L’inserviente, quasi una bambina, si chino’ per farsi sistemare sulla testa, come una corona, il grosso cerchio di stoffa imbottita che doveva sostenere il peso di quell’insolito dono che veniva recapitato alla Signora della Villa.
La ragazza ricordava bene il giorno in cui quell’uomo dall’aria distinta, era entrato nel laboratorio che la sua padrona, sarta specializzata, aveva pretenziosamente chiamato “Maison de Paris”.
Il laboratorio, al secondo piano di una bella palazzina al centro della città, era il frutto dei sacrifici della signora Giuseppina, in gioventù apprendista sartina a Parigi, e rappresentava il punto d’incontro delle signore della buona società, dove, oltre a scegliere e provare abiti e cappellini, potevano conoscere le ultime novità in fatto di moda ed interessarsi ai fatti altrui con la grazia che il rango, l’educazione e la sensibilità consentivano loro.
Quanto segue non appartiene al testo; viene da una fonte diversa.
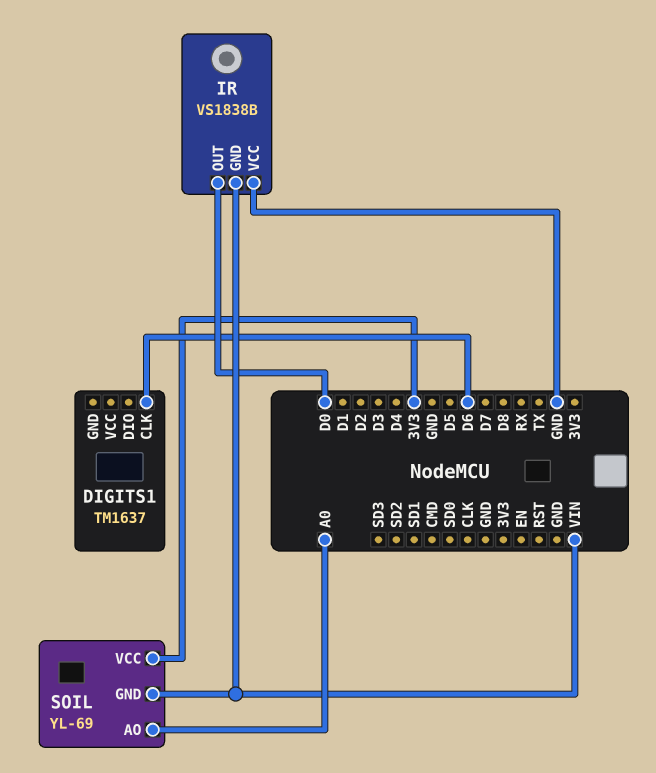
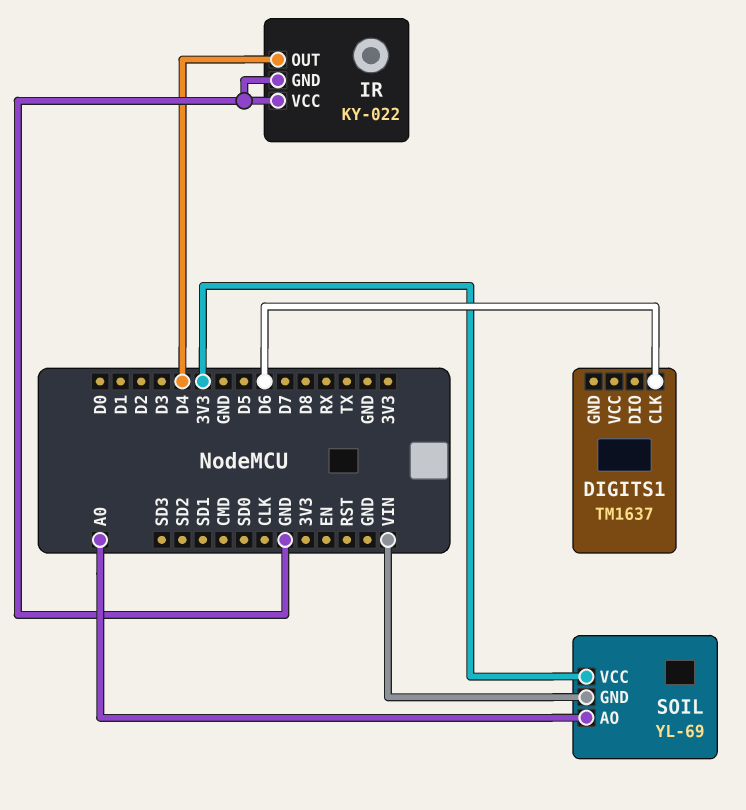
IR: VS1838B -> KY-022
IR pin GND: VIN -> GND
IR pin OUT: D0 -> D4

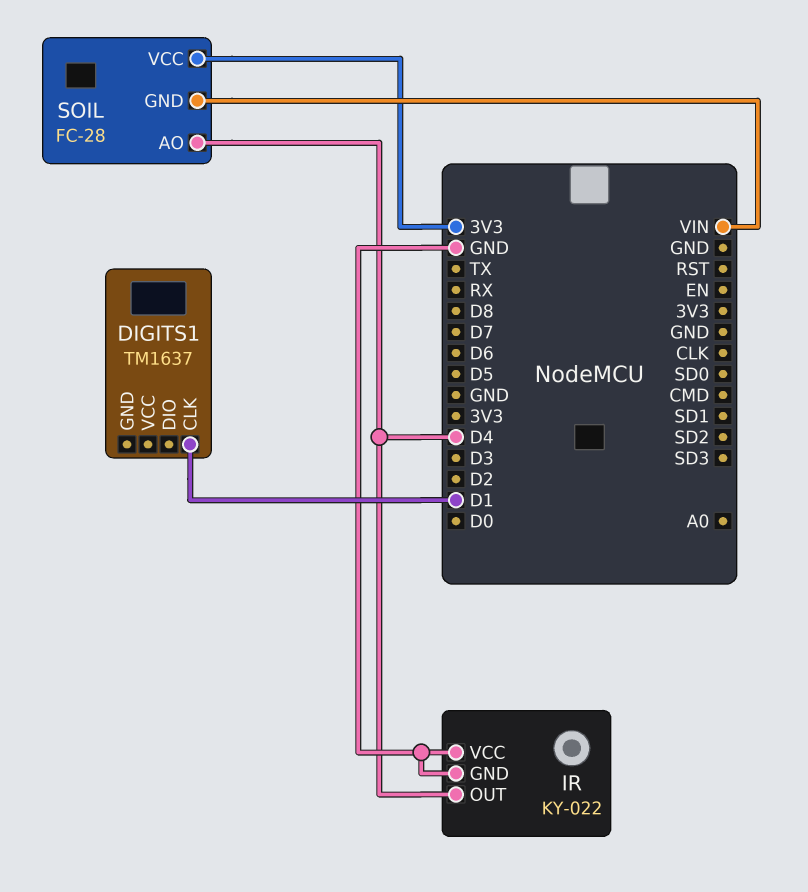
DIGITS1 pin CLK: D6 -> D1
SOIL: YL-69 -> FC-28
SOIL pin AO: A0 -> D4

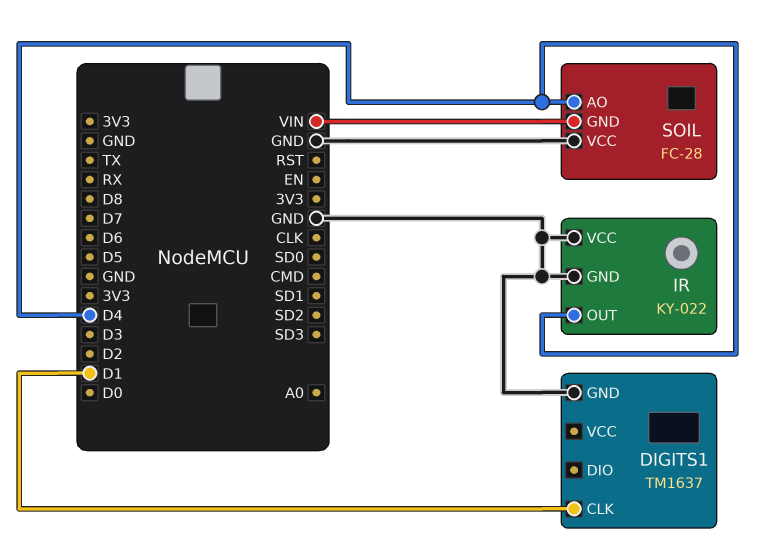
DIGITS1 pin GND: none -> GND
SOIL pin VCC: 3V3 -> GND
Quando Rosetta, la ragazza che aveva aperto la porta, si voltò per andare a chiamare la signora Giuseppina, le compagne la interrogarono con gli occhi, pregustando, nell’insolita visita, l’argomento di conversazione delle interminabili ore in cui, chine sui vestiti delle clienti, avrebbero cercato di condividere, nei sogni e con la speranza, quel mondo fortunato che il laboratorio riforniva di abiti e merletti.
“Ha con se’ un baule “ aggiunse la ragazza mentre la signora Giuseppina leggeva il biglietto da visita del nuovo arrivato:“Enrico de Sanctis, Spedizioni”.
La signora Giuseppina , aveva superato da più lustri la quarantina ; il suo carattere allegro e la naturale compiacenza che usava nel trattare le persone , la rendevano amabile ed attraente.
“A cosa debbo l’onore di questa visita?” disse mentre, con aria curiosa, reggendo in mano il biglietto, entrava , seguita da Rosetta, nell’anticamera dove l’uomo attendeva .
L’uomo non rispose subito; fece un lieve inchino e sorridendo, si diresse confidenzialmente verso la signora e prima ch’ella potesse dire o fare qualcosa, l’abbracciò baciandola sulle guance.
Imbarazzata, la signora si toccò i capelli e simulando una naturalezza che non provava, ricambiò il sorriso dell’uomo
“Aiutatemi a ricordare...siete forse .....”
“I rocchetti di Enrico” l’anticipò l’uomo, con una luce di divertimento negli occhi, continuando:
“Credo bene che avete rimosso il ricordo del bambino impaziente e petulante che vi scompigliava i tiretti e che era sempre alla ricerca dei rocchetti per i suoi giochi!”
La signora Giuseppina, ricordò in un lampo la scena che le parole dell’uomo riportavano alla memoria; rivide la maestosa imponenza di Donna Clotilde de Sanctis , madre di Enrico, prima e determinante cliente della giovane e speranzosa sartina che, per affermarsi, aveva dovuto sopportare con incredibile pazienza i capricci dell’unico figlio di quella ricca signora!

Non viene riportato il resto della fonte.